Permaculture, although around since the 1970s in Australia, is still a fairly new idea over here. The word is a contraction of the words permanent, agriculture, and culture (interesting that agriculture, which means cultivation of the land, is so tightly tied to culture - without agriculture there is no culture!). The idea of permaculture is a completely sustainable agriculture, and more so culture. Sustainable means that there is no "garbage," that everything we need to live on comes and goes in a permanent, circular, mutually beneficial and dependent, and therefore WASTELESS cycle. The principle of agricultural permaculture is planting crops together that complement one another in a wildly complex and diverse composition that emulates nature, although it is man-made. These food forests work at every stratum of the vegetation, from low down mushrooms, herbs and flowers, to the next level of berry and hazelnut bushes, to higher up fruit and nut trees.

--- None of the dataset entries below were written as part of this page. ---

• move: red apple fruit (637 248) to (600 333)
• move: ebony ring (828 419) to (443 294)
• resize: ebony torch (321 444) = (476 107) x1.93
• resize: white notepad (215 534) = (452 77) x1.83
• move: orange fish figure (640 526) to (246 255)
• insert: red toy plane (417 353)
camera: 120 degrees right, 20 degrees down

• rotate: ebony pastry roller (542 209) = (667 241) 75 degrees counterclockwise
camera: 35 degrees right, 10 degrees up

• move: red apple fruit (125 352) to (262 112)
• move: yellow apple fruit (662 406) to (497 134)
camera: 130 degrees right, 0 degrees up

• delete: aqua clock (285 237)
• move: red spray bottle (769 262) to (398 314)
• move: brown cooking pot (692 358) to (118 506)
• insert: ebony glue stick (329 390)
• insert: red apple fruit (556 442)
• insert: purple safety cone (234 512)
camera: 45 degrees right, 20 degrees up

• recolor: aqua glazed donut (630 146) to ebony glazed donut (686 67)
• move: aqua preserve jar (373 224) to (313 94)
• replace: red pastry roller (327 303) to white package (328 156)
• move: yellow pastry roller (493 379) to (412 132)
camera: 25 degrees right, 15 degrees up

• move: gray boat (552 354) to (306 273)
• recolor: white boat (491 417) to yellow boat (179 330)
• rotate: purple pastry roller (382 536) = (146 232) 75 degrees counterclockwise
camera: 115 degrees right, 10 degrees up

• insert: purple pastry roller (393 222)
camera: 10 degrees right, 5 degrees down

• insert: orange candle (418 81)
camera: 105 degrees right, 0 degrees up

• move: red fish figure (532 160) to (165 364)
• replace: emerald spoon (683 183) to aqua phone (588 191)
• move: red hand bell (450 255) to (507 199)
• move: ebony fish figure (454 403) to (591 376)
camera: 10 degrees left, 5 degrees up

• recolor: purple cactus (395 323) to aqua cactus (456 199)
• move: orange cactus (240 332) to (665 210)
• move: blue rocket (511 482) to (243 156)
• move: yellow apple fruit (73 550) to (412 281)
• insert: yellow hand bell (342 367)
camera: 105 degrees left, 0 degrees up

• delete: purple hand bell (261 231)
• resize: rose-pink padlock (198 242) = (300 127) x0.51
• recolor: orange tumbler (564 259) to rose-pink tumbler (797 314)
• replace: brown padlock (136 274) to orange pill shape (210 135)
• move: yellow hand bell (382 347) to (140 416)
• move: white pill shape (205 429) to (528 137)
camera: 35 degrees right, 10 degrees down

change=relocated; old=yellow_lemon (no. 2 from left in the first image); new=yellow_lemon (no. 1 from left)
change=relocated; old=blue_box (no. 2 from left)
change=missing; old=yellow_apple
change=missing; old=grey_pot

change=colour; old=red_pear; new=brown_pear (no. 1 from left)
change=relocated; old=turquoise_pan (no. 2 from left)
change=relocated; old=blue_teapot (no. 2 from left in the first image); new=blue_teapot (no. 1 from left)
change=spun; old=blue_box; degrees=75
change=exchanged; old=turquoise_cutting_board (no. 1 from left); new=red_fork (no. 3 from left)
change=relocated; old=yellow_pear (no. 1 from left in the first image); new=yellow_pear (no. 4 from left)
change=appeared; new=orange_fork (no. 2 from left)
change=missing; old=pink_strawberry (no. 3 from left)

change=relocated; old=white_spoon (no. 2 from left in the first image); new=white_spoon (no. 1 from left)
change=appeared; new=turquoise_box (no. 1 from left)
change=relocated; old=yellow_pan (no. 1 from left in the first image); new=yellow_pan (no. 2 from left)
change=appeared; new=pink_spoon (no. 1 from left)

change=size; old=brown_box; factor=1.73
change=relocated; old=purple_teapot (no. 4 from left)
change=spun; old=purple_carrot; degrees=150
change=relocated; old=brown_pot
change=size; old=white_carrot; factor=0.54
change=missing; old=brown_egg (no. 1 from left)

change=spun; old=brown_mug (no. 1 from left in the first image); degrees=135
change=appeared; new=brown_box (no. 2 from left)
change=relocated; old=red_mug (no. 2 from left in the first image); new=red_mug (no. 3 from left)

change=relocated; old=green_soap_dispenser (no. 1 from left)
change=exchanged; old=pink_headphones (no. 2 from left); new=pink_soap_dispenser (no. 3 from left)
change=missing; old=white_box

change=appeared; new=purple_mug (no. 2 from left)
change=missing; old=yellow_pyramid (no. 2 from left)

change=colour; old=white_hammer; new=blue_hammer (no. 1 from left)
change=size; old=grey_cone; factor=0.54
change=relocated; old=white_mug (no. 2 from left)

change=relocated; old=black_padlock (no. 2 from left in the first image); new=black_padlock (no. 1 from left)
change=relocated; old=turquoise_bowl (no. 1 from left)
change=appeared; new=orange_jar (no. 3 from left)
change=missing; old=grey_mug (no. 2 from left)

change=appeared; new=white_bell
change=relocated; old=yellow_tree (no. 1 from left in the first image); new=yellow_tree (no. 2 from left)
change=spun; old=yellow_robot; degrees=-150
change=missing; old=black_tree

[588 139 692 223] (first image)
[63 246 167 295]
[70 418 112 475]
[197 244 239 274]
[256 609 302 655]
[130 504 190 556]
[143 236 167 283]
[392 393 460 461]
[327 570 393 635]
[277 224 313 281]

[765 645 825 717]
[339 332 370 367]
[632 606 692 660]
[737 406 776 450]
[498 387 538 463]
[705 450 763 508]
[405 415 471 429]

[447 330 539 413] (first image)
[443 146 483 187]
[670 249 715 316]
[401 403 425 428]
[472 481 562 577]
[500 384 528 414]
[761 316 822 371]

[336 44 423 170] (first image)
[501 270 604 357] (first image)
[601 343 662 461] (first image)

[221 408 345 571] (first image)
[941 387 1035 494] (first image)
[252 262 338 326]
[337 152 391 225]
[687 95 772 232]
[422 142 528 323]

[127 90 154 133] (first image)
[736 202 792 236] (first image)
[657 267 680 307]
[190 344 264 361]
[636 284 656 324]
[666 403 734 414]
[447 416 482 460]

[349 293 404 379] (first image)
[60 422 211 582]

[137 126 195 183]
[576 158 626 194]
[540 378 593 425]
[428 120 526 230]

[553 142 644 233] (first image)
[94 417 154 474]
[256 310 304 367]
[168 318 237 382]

This is not a new concept, though. But then - sometimes we need to revisit old ideas from a fresh perspective and a higher perch. Thanks to the suggestion of a friend, I recently read the book 1491 by Charles Mann and learned about milpas. Milpas are South American planting compositions that comprise up to a dozen crops (maize, avocados, squashes and beans, melon, tomatoes, chilis, sweet potatoes, jicama, amaranth, and mucuna), which all "complement one another nutritionally and environmentally." Some milpas, I learned, have been in existence for four thousand years without depleting the soil!!!
One of the problems of our conventional farming methods, which is exacerbated in monocultures, is the lack of diversity in crops, because a lack of diversity in the insect/grub/bird population follows it. This disconnect between agriculture and nature then depletes the soil on top of it all.
I am never advocating a return to the past! However, new for the sake of new is often short sighted. In this case we have two inspirational and sustainable agricultural models whose principles are worthwhile knowing about. (please also visit a previous post on "spiritual farming.")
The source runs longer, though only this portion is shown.